N-7-DNA - SYNTHESIS AND BASE PAIRING OF OLIGONUCLEOTIDES CONTAINING 7-(2-DEOXY-BETA-D-ERYTHRO-PENTOFURANOSYL)ADENINE (N(7)A(D))

Abstract

The synthesis of oligonucleotides containing 7-(2-deoxy-beta-D-erythro-pentofuranosyl)adenine (N(7)A(d); 1) is described. Compound 1 was obtained from the precursor 4-amino-1H-imidazole-5-carbonitrile 2-deoxyribonucleoside 6 and was found to be much more labile than A(d). The N-6-benzoyl protecting group (see 8) destabilized the N-glycosylic bond further and was difficult to remove by NH3-catalyzed hydrolysis.

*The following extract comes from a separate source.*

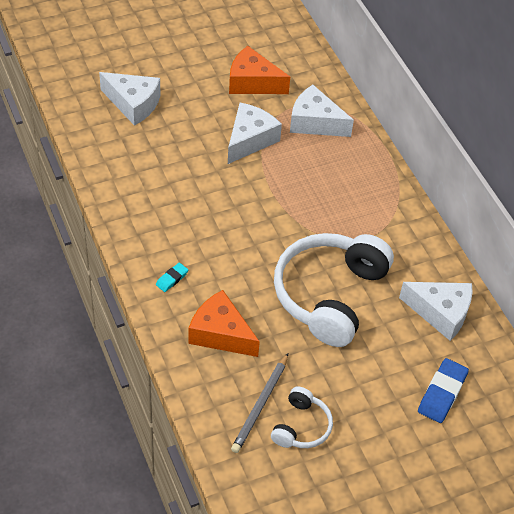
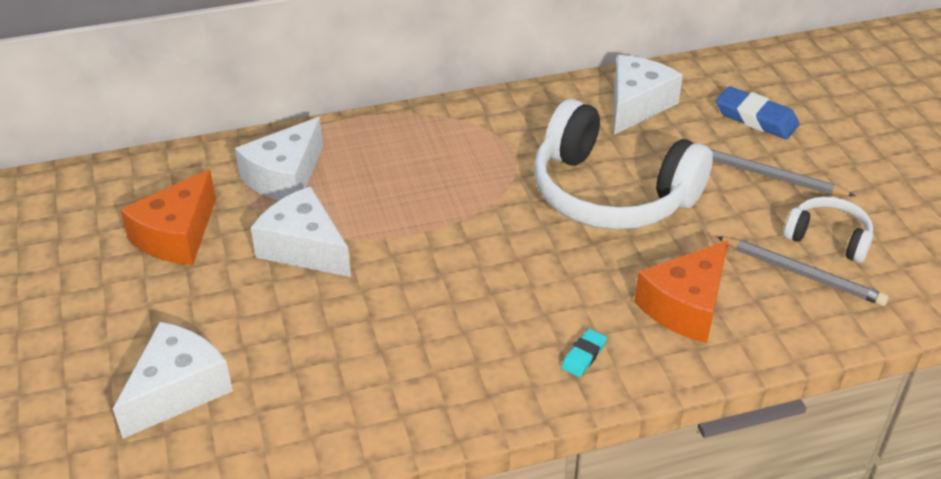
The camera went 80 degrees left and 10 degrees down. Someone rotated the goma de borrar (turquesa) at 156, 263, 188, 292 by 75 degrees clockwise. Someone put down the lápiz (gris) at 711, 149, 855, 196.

Therefore, a (dimethyl-amino)methylidene residue was introduced (--> 9). Amidine 9 was blocked at OH-C(5') with the dimethoxytrityl residue ((MeO)(2)Tr), and phosphonate 4 as well as phosphoramidite 5 were prepared under standard conditions. Phosphonate 4 was employed in solid-phase oligonucleotide synthesis. Homooligonucleotides as well as self-complementary oligonucleotides were prepared. The oligomer d[(N(7)A)(11)-A] (11) formed a duplex with d(T-12) (13). Antiparallel chain polarity and reverse Watson-Crick base pairing was deduced from duplex formation of the self-complementary d[(N(7)A)(8)-T-8] (14).